Search code examples
mongodbmapreducedatabase-performance

MongoDB - how to get fields fill-rates as quickly as possible?


We have a very big MongoDB collection of documents with some pre-defined fields that can either have a value or not.

We need to gather fill-rates of those fields, we wrote a script that goes over all documents and counts fill-rates for each, problem is it takes a long time to process all documents.

Is there a way to use db.collection.aggregate or db.collection.mapReduce to run such a script server-side? Should it have significant performance improvements? Will it slow down other usages of that collection (e.g. holding a major lock)?


Solution

  • Answering my own question, I was able to migrate my script using a cursor to scan the whole collection, to a map-reduce query, and running on a sample of the collection it seems it's at least twice as fast using the map-reduce.

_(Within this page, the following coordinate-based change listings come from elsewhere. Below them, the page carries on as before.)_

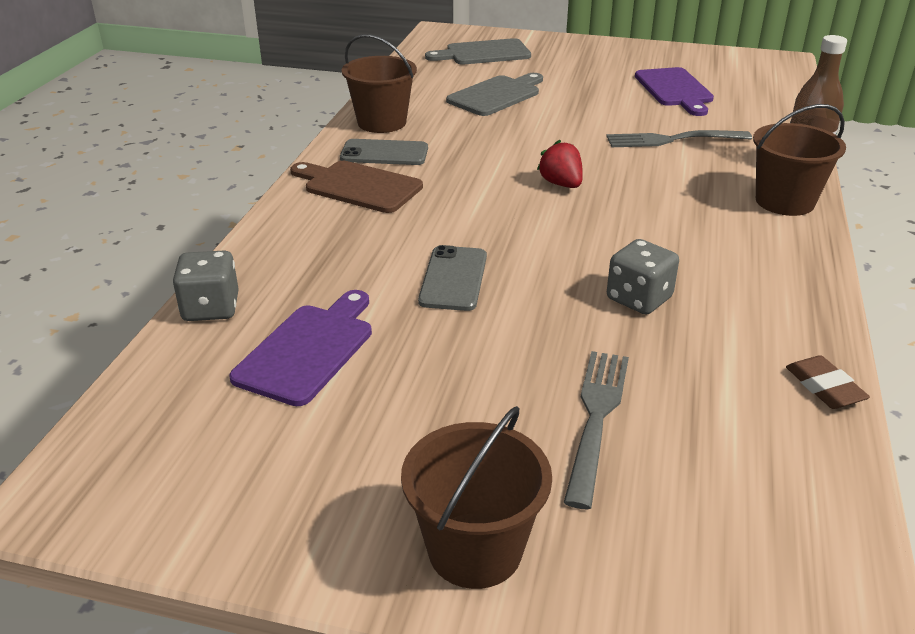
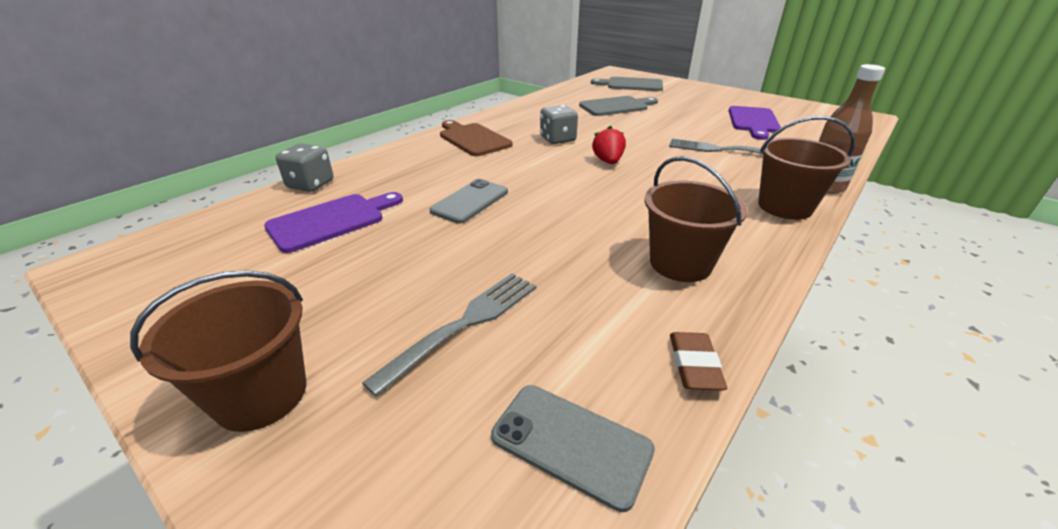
camera: 25 degrees right, 0 degrees up
(382, 122) = (526, 109): brown bucket -> brown bucket (680, 263)
(384, 153) = (509, 125): grey phone -> grey phone (571, 443)
(639, 299) = (590, 246): grey dice -> grey dice (557, 139)

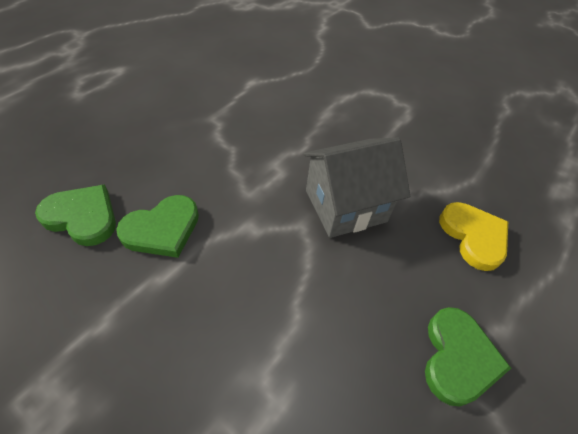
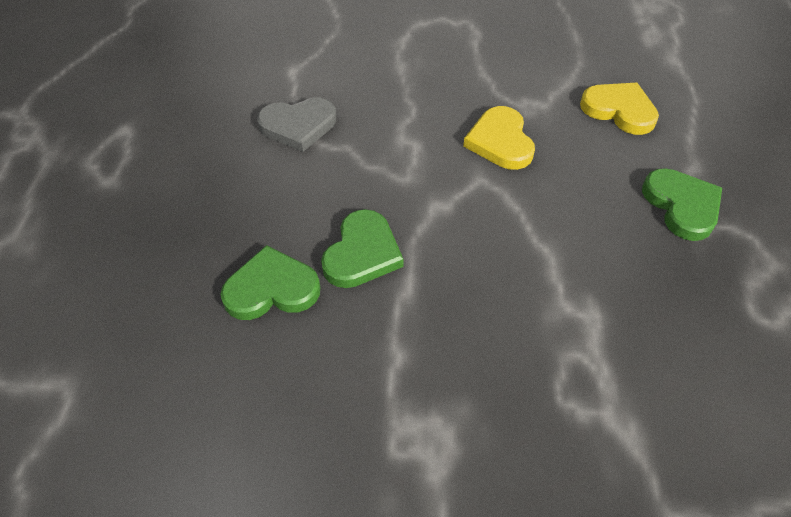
camera: 30 degrees left, 0 degrees up
(217, 118) = (298, 126): none -> grey heart
(345, 206) = (500, 141): grey house -> yellow heart

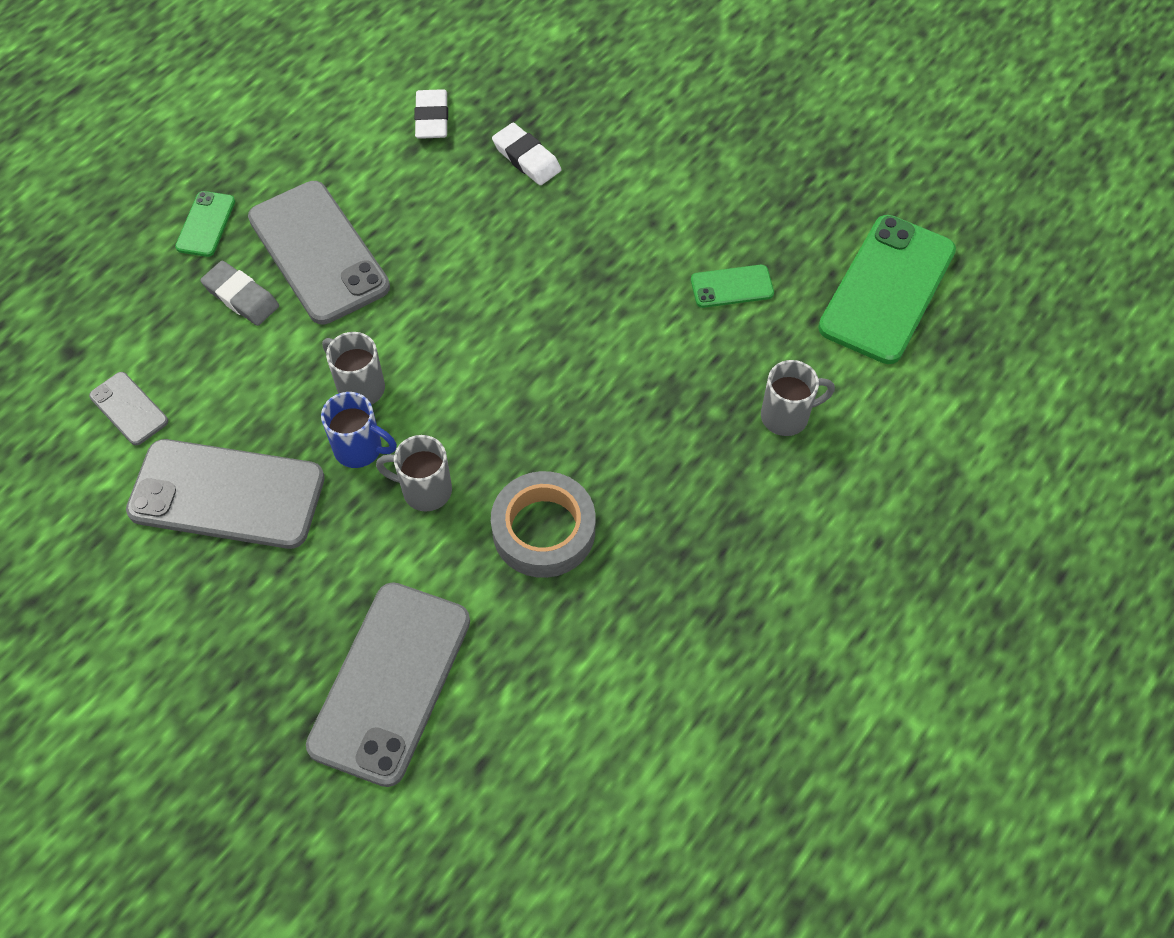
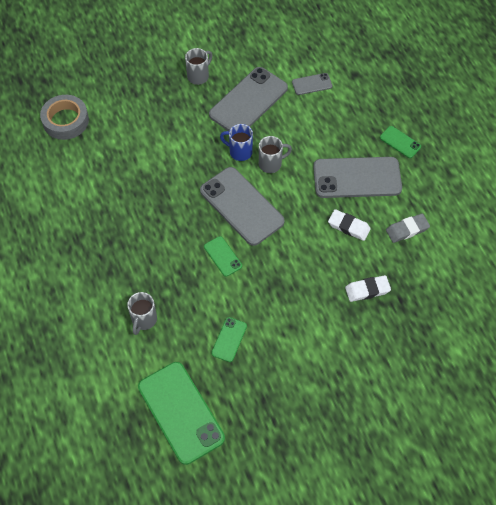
camera: 120 degrees right, 0 degrees up
(241, 297) = (348, 140): grey eraser -> grey eraser (407, 230)
(360, 449) = (240, 152): blue mug -> blue mug turned 60 degrees clockwise
(390, 682) = (131, 121): grey phone -> grey phone (241, 206)
(425, 490) = (204, 165): grey mug -> grey mug (198, 76)
(432, 118) = (419, 260): white eraser -> white eraser (348, 226)
(544, 530) = (157, 198): grey tape -> grey tape (65, 121)
(595, 366) = (223, 256): none -> green phone

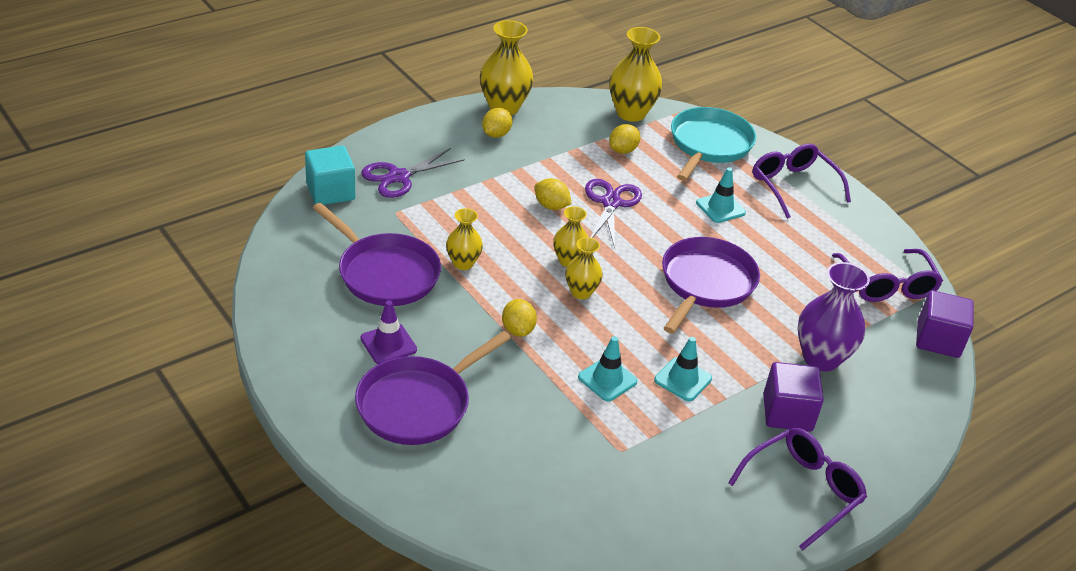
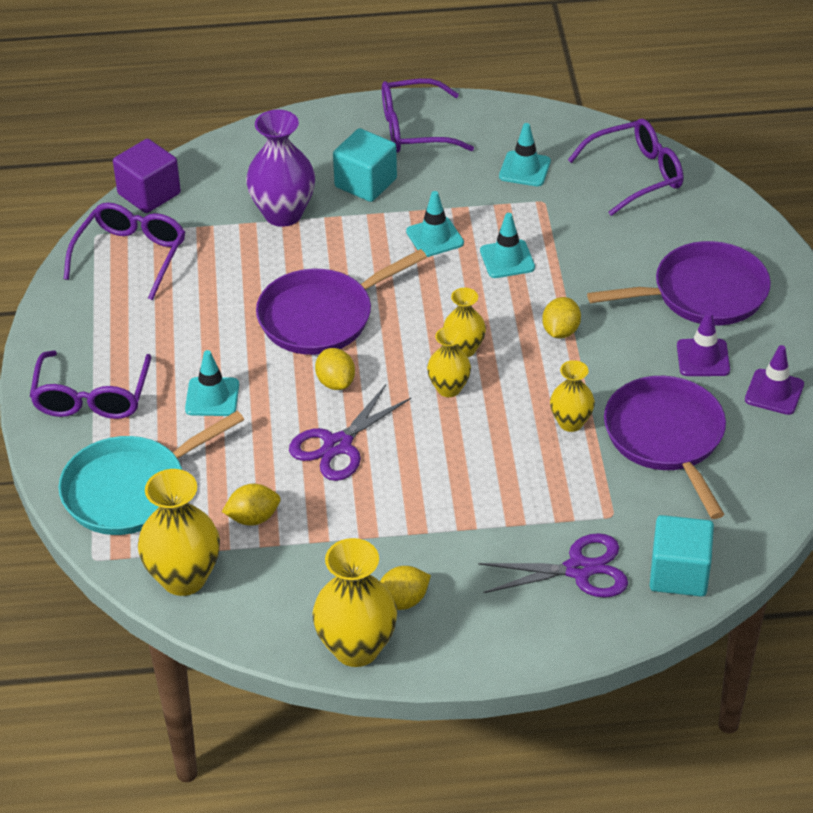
camera: 145 degrees left, 5 degrees up
(315, 333) = (774, 392): none -> purple traffic cone
(551, 206) = (414, 464): yellow lemon -> yellow lemon (335, 382)
(555, 517) = (636, 175): none -> purple glasses
(664, 482) = (524, 169): none -> turquoise traffic cone
(787, 413) = (365, 183): purple cube -> turquoise cube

    Here's how the old script worked (in node.js):

    var cursor = collection.find(query, projection).sort({_id: 1}).limit(limit);
    var next = function() {
       cursor.nextObject(function(err, doc) {
          processDoc(doc, next);
       });
    };
    next();
    

    and this is the new script:

    collection.mapReduce(
        function () {
            var processDoc = function(doc) {
                ...
            };
            processDoc(this);
        },
        function (key, values) {
          return Array.sum(values)
        },
        {
          query : query,
          out: {inline: 1}
        },
        function (error, results) {
          // print results
        }
    );
    

    processDoc stayed basically the same, but instead of incrementing a counter on a global stats object, I do:

    emit(field_name, 1);
    

    running old and new on a sample of 100k, old took 20 seconds, new took 8.

    some notes:

    1. map-reduce's limit option doesn't work on sharded collections, I had to query for _id : { $gte, $lte} to create the sample size needed.
    2. map-reduce's performance boost option: jsMode : true doesn't work on sharded collections as well (might have improve performance even more), it might work to run it manually on each shard to gain that feature.